Week 12 of Student Teaching


Have I really been student teaching for twelve weeks? In some ways, yes, I'm feeling it. In other ways, I'm not. It's gone fast but it's also gone slow.

Student teaching is stressful. You're under the microscope all the time. You're constantly conscious of the fact that your every move, motivation and methodology is under scrutiny. It's one of the ickiest feelings I've ever experienced. I don't really know what to compare it to. I'm not sure what other profession puts their candidates under this type of training. Maybe nursing does. But for sixteen weeks? I'm not so sure about that.

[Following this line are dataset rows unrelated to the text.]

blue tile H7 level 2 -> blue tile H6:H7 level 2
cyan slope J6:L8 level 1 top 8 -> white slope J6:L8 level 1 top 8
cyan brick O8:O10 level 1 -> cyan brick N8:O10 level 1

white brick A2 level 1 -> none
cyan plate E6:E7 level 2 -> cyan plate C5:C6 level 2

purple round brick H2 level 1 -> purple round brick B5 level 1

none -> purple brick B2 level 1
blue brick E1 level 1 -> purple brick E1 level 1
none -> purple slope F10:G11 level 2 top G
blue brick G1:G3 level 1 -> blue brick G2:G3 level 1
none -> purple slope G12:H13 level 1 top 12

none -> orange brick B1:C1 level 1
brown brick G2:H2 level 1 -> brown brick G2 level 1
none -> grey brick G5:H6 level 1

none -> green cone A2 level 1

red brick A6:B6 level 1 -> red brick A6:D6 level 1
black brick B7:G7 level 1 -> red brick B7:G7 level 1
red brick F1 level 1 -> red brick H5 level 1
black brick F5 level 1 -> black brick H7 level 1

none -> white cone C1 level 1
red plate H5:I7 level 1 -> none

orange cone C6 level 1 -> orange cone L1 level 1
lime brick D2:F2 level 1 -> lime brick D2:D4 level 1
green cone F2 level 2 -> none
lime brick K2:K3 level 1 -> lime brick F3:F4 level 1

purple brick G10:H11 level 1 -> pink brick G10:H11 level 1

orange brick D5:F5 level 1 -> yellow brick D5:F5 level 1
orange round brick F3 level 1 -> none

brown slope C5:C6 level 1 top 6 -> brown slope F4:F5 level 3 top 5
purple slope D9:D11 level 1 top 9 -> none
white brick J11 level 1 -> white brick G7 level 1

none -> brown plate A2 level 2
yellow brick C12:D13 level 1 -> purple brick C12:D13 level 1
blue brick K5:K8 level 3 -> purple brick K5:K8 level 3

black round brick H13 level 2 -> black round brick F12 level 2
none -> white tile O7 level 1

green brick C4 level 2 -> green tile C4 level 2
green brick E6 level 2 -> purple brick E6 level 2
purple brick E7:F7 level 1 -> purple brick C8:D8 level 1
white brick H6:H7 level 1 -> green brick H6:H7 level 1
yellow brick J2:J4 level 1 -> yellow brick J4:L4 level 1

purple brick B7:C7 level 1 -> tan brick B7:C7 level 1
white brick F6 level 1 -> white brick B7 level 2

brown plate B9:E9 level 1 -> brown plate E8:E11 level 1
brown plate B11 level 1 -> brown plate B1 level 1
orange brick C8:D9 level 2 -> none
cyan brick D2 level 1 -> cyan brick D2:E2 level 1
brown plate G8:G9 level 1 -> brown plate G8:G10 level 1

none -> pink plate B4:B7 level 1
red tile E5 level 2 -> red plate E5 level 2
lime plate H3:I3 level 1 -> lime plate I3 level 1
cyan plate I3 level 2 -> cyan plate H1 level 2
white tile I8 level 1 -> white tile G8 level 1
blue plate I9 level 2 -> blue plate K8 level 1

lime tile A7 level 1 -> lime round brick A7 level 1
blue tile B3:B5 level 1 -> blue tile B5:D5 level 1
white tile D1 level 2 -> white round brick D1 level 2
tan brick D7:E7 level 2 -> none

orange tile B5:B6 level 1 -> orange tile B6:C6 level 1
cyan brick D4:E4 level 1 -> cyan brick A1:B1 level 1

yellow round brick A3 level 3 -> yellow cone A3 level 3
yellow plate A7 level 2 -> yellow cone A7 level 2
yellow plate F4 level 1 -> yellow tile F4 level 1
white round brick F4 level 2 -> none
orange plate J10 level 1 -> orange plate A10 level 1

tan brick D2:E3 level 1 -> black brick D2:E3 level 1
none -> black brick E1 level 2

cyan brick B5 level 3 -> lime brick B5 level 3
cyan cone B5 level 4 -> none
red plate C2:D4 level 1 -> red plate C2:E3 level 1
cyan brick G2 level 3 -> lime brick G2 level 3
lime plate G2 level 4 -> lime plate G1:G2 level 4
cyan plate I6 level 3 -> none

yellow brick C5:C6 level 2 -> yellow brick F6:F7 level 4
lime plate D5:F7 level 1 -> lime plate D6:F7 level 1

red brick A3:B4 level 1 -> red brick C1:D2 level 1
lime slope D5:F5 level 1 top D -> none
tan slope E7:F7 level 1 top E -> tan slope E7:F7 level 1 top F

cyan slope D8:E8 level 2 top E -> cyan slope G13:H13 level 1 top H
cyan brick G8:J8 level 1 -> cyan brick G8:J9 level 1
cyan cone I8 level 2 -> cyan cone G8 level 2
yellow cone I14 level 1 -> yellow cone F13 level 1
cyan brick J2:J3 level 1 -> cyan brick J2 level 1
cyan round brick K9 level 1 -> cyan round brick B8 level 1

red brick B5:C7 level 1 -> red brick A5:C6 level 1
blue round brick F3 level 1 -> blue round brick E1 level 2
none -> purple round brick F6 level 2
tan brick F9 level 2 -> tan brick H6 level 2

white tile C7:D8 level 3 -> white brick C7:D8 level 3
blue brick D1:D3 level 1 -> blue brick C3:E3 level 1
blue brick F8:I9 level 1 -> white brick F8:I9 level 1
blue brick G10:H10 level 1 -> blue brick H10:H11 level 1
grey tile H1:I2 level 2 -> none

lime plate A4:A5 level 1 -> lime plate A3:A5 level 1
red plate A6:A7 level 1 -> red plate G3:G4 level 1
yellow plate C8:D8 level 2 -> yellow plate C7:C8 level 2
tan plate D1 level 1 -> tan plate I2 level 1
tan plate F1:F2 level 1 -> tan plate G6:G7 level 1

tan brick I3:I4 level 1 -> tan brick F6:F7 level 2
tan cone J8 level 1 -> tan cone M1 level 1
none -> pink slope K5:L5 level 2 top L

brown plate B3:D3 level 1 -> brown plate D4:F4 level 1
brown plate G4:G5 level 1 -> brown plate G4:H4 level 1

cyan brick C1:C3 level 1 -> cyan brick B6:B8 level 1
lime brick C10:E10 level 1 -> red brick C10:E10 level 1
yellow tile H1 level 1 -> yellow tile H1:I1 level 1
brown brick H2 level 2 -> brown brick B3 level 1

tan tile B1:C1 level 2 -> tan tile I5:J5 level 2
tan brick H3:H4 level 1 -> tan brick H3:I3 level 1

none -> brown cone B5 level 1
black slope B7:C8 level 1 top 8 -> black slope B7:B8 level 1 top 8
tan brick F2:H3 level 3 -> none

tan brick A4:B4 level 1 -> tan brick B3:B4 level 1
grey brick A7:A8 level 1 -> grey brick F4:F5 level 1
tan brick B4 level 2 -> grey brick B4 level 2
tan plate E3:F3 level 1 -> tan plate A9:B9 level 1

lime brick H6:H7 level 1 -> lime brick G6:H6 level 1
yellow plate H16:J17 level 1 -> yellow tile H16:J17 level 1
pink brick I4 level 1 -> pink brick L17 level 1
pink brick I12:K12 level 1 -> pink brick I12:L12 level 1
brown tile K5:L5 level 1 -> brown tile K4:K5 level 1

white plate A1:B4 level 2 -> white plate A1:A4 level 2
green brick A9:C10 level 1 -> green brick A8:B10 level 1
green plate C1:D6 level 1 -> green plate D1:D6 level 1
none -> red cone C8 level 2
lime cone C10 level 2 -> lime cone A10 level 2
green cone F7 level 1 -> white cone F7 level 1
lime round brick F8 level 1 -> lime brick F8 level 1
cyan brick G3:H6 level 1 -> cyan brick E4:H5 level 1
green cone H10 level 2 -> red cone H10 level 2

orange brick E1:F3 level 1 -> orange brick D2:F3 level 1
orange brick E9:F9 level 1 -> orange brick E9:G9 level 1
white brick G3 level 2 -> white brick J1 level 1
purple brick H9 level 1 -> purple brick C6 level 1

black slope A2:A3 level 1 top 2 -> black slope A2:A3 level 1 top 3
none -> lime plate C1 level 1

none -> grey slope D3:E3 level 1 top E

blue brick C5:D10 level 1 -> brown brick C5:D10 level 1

I'm really blessed, though, in that my supervising teacher and my clinical supervisor are encouraging and kind. I could have gotten a much rougher deal, and I know of candidates who have. I am also blessed in that the teacher I'm working with now has a teaching philosophy very similar to mine. We see eye to eye on so many things. Probably not everything, but on the main things, we certainly do.


And we do bring our own style to it. She is a bit more laid back and soft-spoken than I am. I'm louder and more dramatic. But different doesn't mean better. It's just different. The one thing she has that I admire is that she really does care about whether or not her students "get it." I love watching her get down on her knees beside a desk and help students. I, too, like getting that one on one time with the students, helping them with their tasks.


In terms of new things I'm learning, I've learned that while kids are good and even natural at adopting technology, that doesn't mean they know how to use it to access information. We're doing research projects and even though I have questions for them to answer, some of them don't even know where to begin in terms of finding an answer or understanding the questions.

So, I have a lot to think about and work on in terms of facilitating research. How do I break it down so they can intellectually access what they need to know? Is it possibe to do so? Or is this something they have to learn on their own?


Also, what is most important for a fourth grader to know now in terms of learning how to do research and what can wait until they are older? How much should I expect? What is too much, and what is too little? It varies so much from student to student. For now, I've given them a point system and they can earn as many points as they want. That way, students who need enrichment can keep going and those who struggle get just enough. At least, that's my hope.

I do have one student who has severe dyslexia. I can't imagine what it must be like to have to interact all day long with symbols that make no sense. I really want to learn more about this disorder in order to help her better.

I still love 4th grade and I find myself hoping to teach it one day. I don't know where this degree will take me. The writer in me wants to continue to be able to just stay home and write, but I know the reality of needing insurance will more than likely put me in some sort of teaching position eventually. Whether or not it will be in 4th grade remains to be seen. I fear that since I'll have a special education degree schools will want me for those positions instead of a classroom position.


The drawbacks I see as a special education teacher are many.

  1. The paperwork is horrendous. I'm not exaggerating here. The caseloads are too many. I know of special education teachers who work late into the night just on paperwork. Dull. Tedious. Paperwork. It's ridiculous. 
  2. The support staff is too few. Schools don't want to hire more paraprofessionals just because a student needs them. Some of the students need much more 1:1 than they are getting, and without that support, they can't make progress.
  3. General education teachers see special education teachers as troublemakers. Especially at the high school level. They don't see special education teachers are "real" teachers.
  4. Special Education teachers are treated like glorified paraeducators. Instead of engaging the special education teacher as a team player, general education teachers don't even try to co-teach. I don't like that model, and most schools don't use a co-teaching model. 
  5. Administration puts pressure on special education teachers to never suggest any services that may cost the schools money even though the students need it to succeed. 
  6. Special education teachers rarely get to actually teach. That's the worst part of all. They work more as social workers, problem solvers, fire-putter-outers. I went back to college to teach. I want to teach. I love teaching. I don't know if I'll be happy not getting to teach. 


I honestly have a passion for special education. But there's a lot of reform needed. I'm not sure it's possible in a public school. Between paperwork, bureaucracy and teacher attitudes, there are a lot of passionate special education teachers burning out. So much talent being wasted. It makes me sad for the teachers. 

But mostly, it makes me sad for the kids.